Barbara Atkinson will step down as executive vice chancellor of Kansas University Medical Center and as executive dean of the School of Medicine on June 30, accelerating her previously outlined timetable for stepping aside from those roles.

“There is no question that the KU Medical Center has benefited tremendously under Dr. Barbara Atkinson’s leadership,” said KU Chancellor Bernadette Gray-Little in a written statement.

Gray-Little named Steven Stites, Peter T. Bohan Professor and chairman of internal medicine, to serve as acting executive vice chancellor and executive dean, effective immediately.

Few other details were announced on Monday, and both Gray-Little and Atkinson declined to discuss the decision, through spokespeople.

Atkinson, 69, served as the chairwoman of pathology at the KU School of Medicine and in 2002 assumed duties as the executive dean of the medical school. Since 2004, she has served as both executive dean and as executive vice chancellor of KUMC.

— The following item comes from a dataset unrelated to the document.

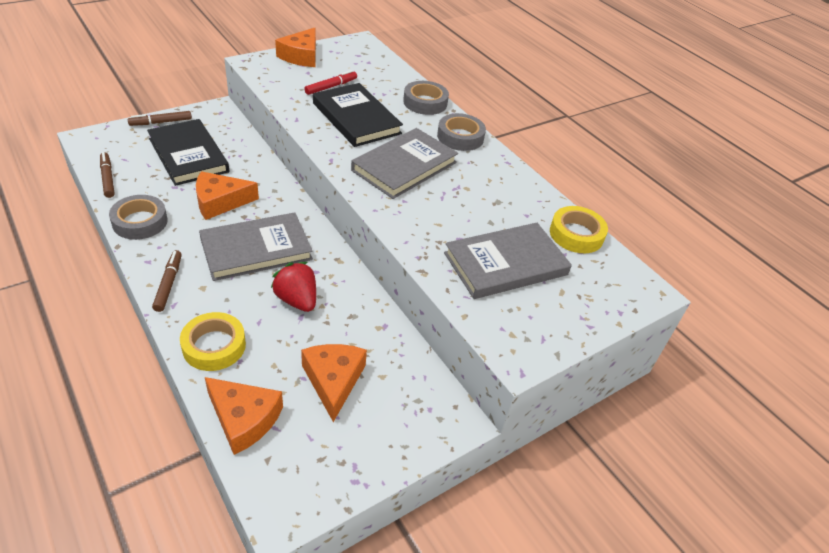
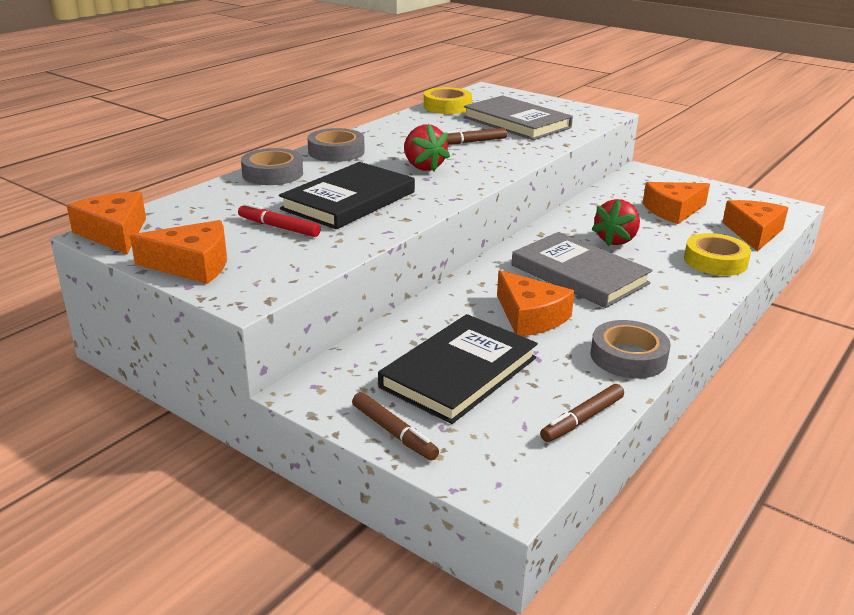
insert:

Four months ago, Atkinson announced her plans to retire but said she would stay on as dean of the medical school until a new dean was identified, and as executive vice chancellor until December 2013.

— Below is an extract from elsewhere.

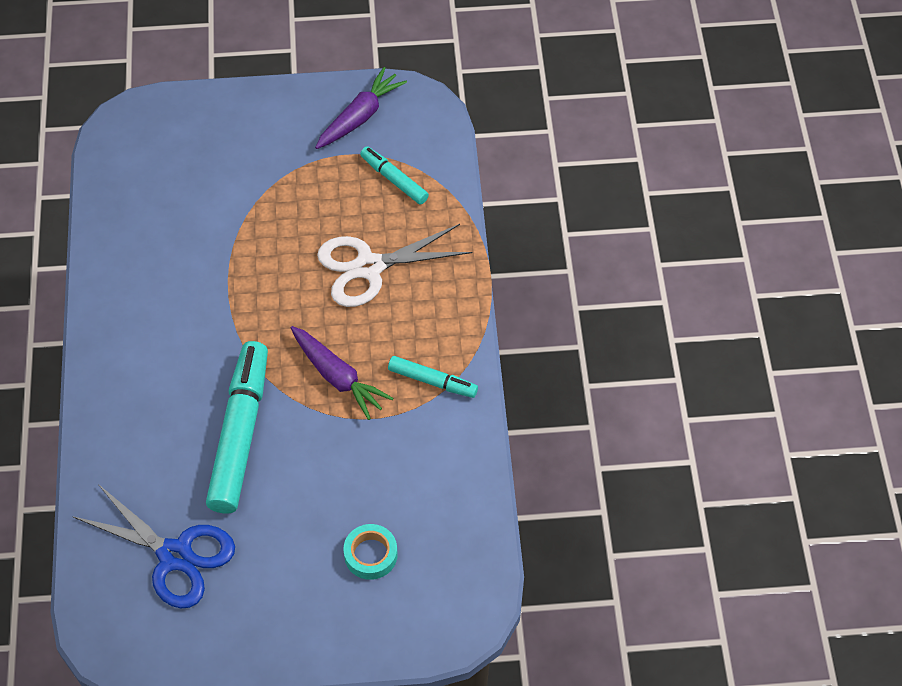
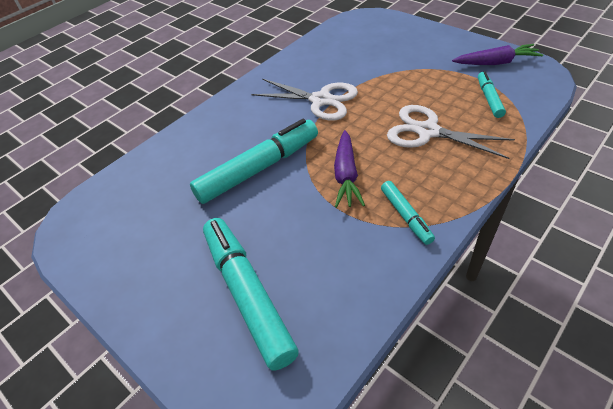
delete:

“I believe that with the conclusion of our application for (National Cancer Institute) designation, this is a very good time to pass the torch to new leadership,” Atkinson said in a prepared statement. “I am confident that our application to the NCI will be favorably received, and with it will come exciting new opportunities for our KU Medical Center to provide ever better and more effective care to the citizens of our state and region.”

Gray-Little previously indicated her desire to separate Atkinson’s two roles, and a search to identify the next dean of the medical school had already begun. Tim Caboni, KU’s vice chancellor for public affairs, said on Monday that the chancellor would continue to work with that search committee “to identify new leadership for KU Medical Center.”

Caboni would not say whether the existing committee’s role would expand to identify a new executive vice chancellor in addition to a medical school dean, nor would he say whether the chancellor still wanted to separate the two roles. As the chancellor and the committee continue their work, Caboni said, the KUMC community will be kept informed.

In November, when Atkinson first announced her intention to retire she identified plans to work on a number of issues beyond cancer designation, including expanding the class of the medical school and founding a new School of Public Health. But on Monday, Caboni reiterated Atkinson’s written statement that said now that the essential work was done on the NCI designation, the timing was right to step aside.

“This is really about this being a good time to transition and pass the torch,” Caboni said.

Caboni said the decision was unrelated to Atkinson’s performance and said the chancellor was pleased with the progress the medical center had made under Atkinson’s leadership, citing the NCI application, the completion of the Robert E. Hemenway Life Sciences Innovation Center building and the increase in NIH-funded research at KUMC during her tenure.